Would you believe that nearly 75 percent of all Ford F-150s sold are V-6 models? Just a few years ago, Ford didn't even offer a V-6 in the lineup, but today the vast majority of them are running on six cylinders. Of course, that sales number may be due to the fact that 80 percent of the engines available in the F-150 are V-6s — and that hasn't change for 2018.
Ford just released horsepower and torque specs for the pickup truck due this fall; we're expecting to get some seat time in it before the summer is out. But until we take a spin in one, here are the numbers you've been wanting to see:
- The all-new base naturally aspirated 3.3-liter V-6 engine pumps out 290 hp and 265 pounds-feet of torque, an improvement of 8 hp and 12 pounds-feet from the 3.5-liter V-6 it replaces. It will have a six-speed automatic transmission.
- The smaller twin-turbo 2.7-liter V-6 EcoBoost, meant to take the place of a small V-8, makes 325 hp (same as before) and 400 pounds-feet of torque (up 25). It will get the 10-speed transmission.
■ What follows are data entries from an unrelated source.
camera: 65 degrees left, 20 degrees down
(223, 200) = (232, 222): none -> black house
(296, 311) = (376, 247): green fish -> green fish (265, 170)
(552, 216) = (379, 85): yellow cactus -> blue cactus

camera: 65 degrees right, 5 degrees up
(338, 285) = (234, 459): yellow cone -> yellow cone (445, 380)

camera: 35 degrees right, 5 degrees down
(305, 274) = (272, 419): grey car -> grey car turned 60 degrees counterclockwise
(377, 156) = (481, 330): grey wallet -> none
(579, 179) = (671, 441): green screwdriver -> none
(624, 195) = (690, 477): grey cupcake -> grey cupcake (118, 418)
- The 5.0-liter V-8 Coyote, now with dual-port and direct-injection technology, and a spray-on cylinder bore liner just like the Mustang GT350, makes 395 hp (up 10) and 400 pounds-feet of torque (up 13). It will get the 10-speed.
- The bigger 3.5-liter V-6 EcoBoost is not the most powerful; it makes 375 hp and 470 pounds-feet of torque, just like it did for 2017. It will get the 10-speed.
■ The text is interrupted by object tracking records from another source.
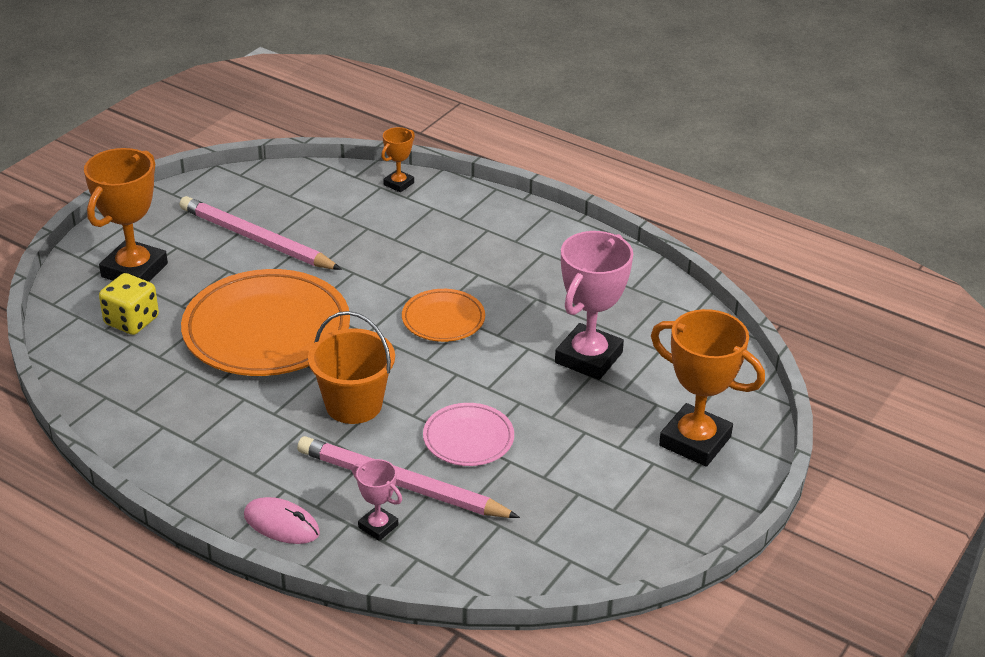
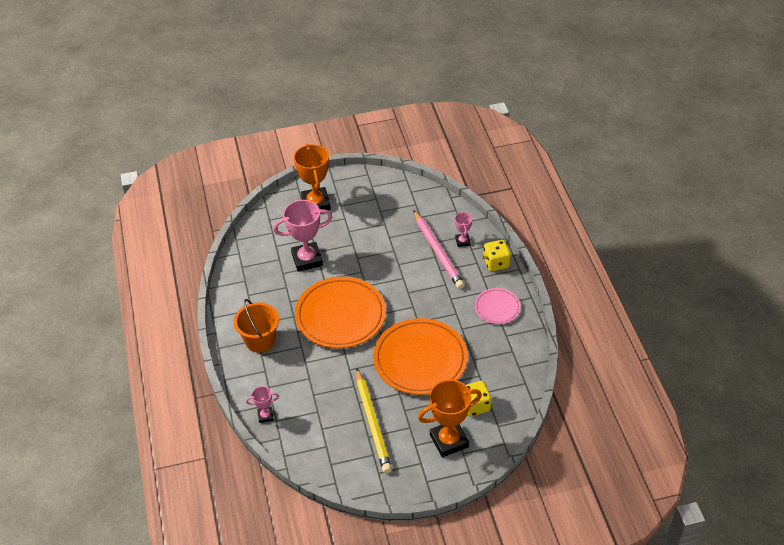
camera: 135 degrees left, 10 degrees up
(256, 239) = (372, 423): pink pencil -> yellow pencil
(281, 524) = (496, 263): pink mouse -> yellow dice
(353, 404) = (421, 297): orange bucket -> orange bucket (260, 340)
(398, 184) = (265, 416): orange trophy -> pink trophy
(443, 319) = (340, 315): orange plate -> orange plate, size x1.98
(468, 438) = (394, 254): pink plate -> pink plate (497, 308)

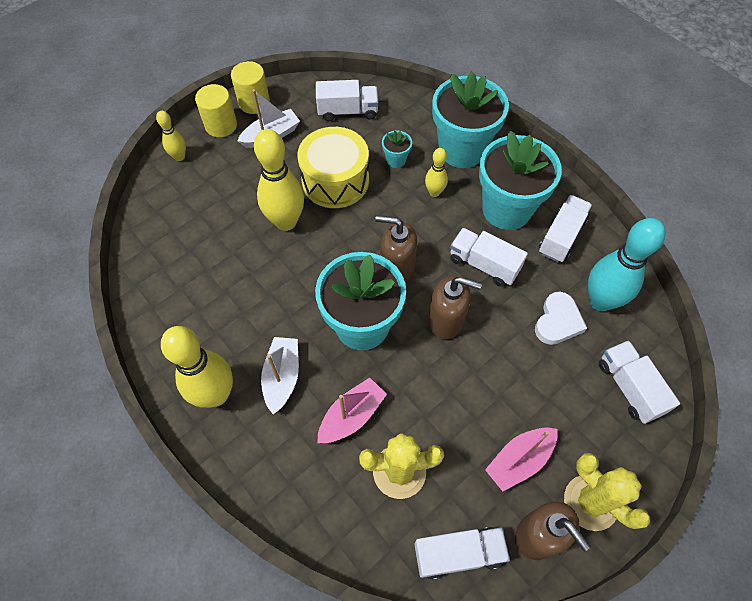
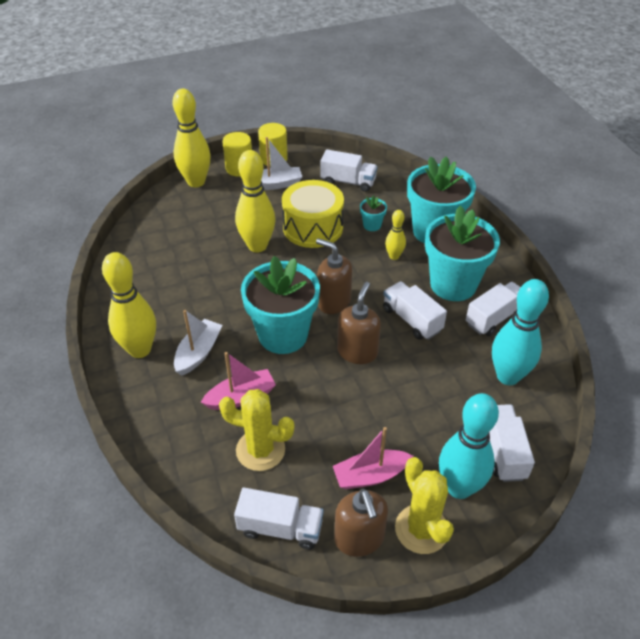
camera: 20 degrees right, 15 degrees down
(179, 157) = (196, 182): yellow bowling pin -> yellow bowling pin, size x1.94
(446, 320) = (357, 352): brown soap dispenser -> brown soap dispenser turned 105 degrees counterclockwise
(558, 321) = (459, 380): white heart -> none
(606, 443) = (459, 487): none -> turquoise bowling pin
- The Raptor's 3.5-liter V-6 high-output EcoBoost makes 450 hp and a whopping 510 pounds-feet of torque, also unchanged from 2017. It will get the 10-speed.
There's one engine for which Ford did not release specs, likely because it's not yet anywhere near production time for it: the all-new turbo-diesel 3.0-liter V-6 Power Stroke. That engine isn't coming until spring 2018, nearly a year from now.